You need to hire a probate litigator ASAP, before your sister can do any more damage. This case is going to be driven by medical evidence, including expert testimony. It is NOT a case which you can handle yourself. While a judge may order your sister to pay for some or all of the legal costs, you should be prepared to pay for the work, especially for the cost of the expert witness. Contact some of the estate planning and elder law attorneys who practice in the county where the house is located and ask for referrals to probate litigators who practice in the county Probate Court.
E. Alexandra "Sasha" Golden is a Massachusetts lawyer. All answers are based on Massachusetts law. All answers are for educational purposes and no attorney-client relationship is formed by providing an answer to a question.
I agree that you need to talk to a probate litigation lawyer right away. You should be aware that these cases can be very complicated. A person can have dementia, but still have days where they are functioning well enough to sign a deed, or a power of attorney. As one attorney said, it will depend on the medical testimony. An attorney may be reluctant to take the case unless it looks strong, and unless he or she feels comfortable that you can pay for all the work this case will involve.
You can make things easier for the attorney and yourself if you start to pull some things together.
1. Your mother's death certificate.
2. Any medical information about when your mother's dementia started. For example, when is the first time that a doctor refused to let your mother make medical decisions for herself, and insisted that the decision be made by a health care agent?
3. You did not say anything about a guardianship or conservatorship, so I assume that there was none. If there was, the attorney will want to see all of that paperwork.
4. The deed to the house. There might be a technical problem with the deed that could avoid the fight over mental capacity and undue influence.
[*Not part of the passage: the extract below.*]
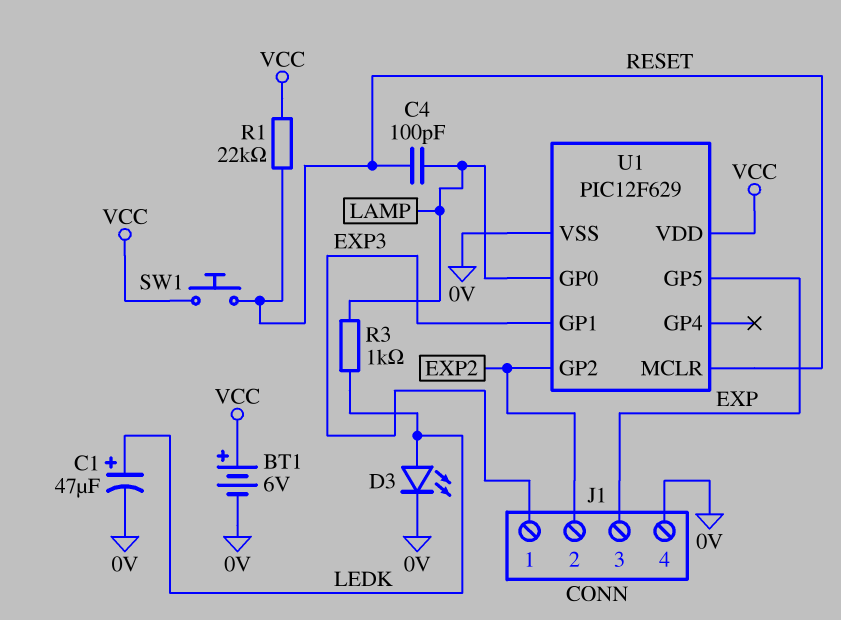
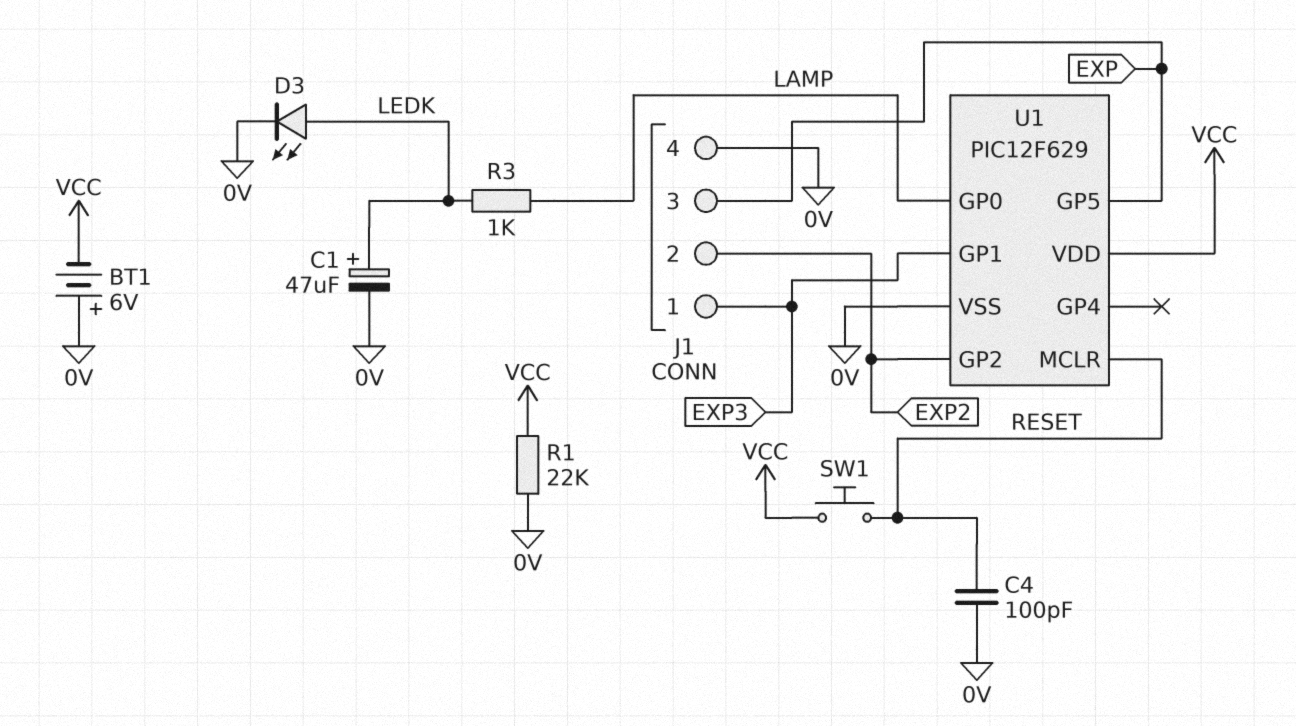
BT1: 6V (plus VCC, minus 0V) -> 6V (plus 0V, minus VCC)
C4: 100pF (LAMP, RESET) -> 100pF (0V, RESET)
R1: 22k (RESET, VCC) -> 22k (0V, VCC)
5. The power of attorney, and any other documents signed at the same time. If they were prepared by a lawyer, you want to get that lawyer's contact information. The lawyer should have checked for mental incapacity, so your case may be more difficult if a lawyer was involved.
6. Contact information for your mother's doctor. If your mother's doctor will express an opinion that your mother did not have the legal capacity to sign a deed at the time, you may be able to make some progress without formally hiring an expensive expert.
7. Contact information for witnesses who can say that your mother's dementia was serious at the time she signed the documents.
I would not wait until you have all of this information before calling a lawyer. But I would try to pull it together ASAP. You may have trouble getting information if you are not a representative of your mother's estate, but get what you can.
The other thing you need to think about is how you will pay the legal fees. The lawyer will probably want a retainer, and it will probably be significant. If it is more than you can afford, you might ask the lawyer about Limited Assistance Representation. This is not ideal, but it may be better than letting your sister steal the house.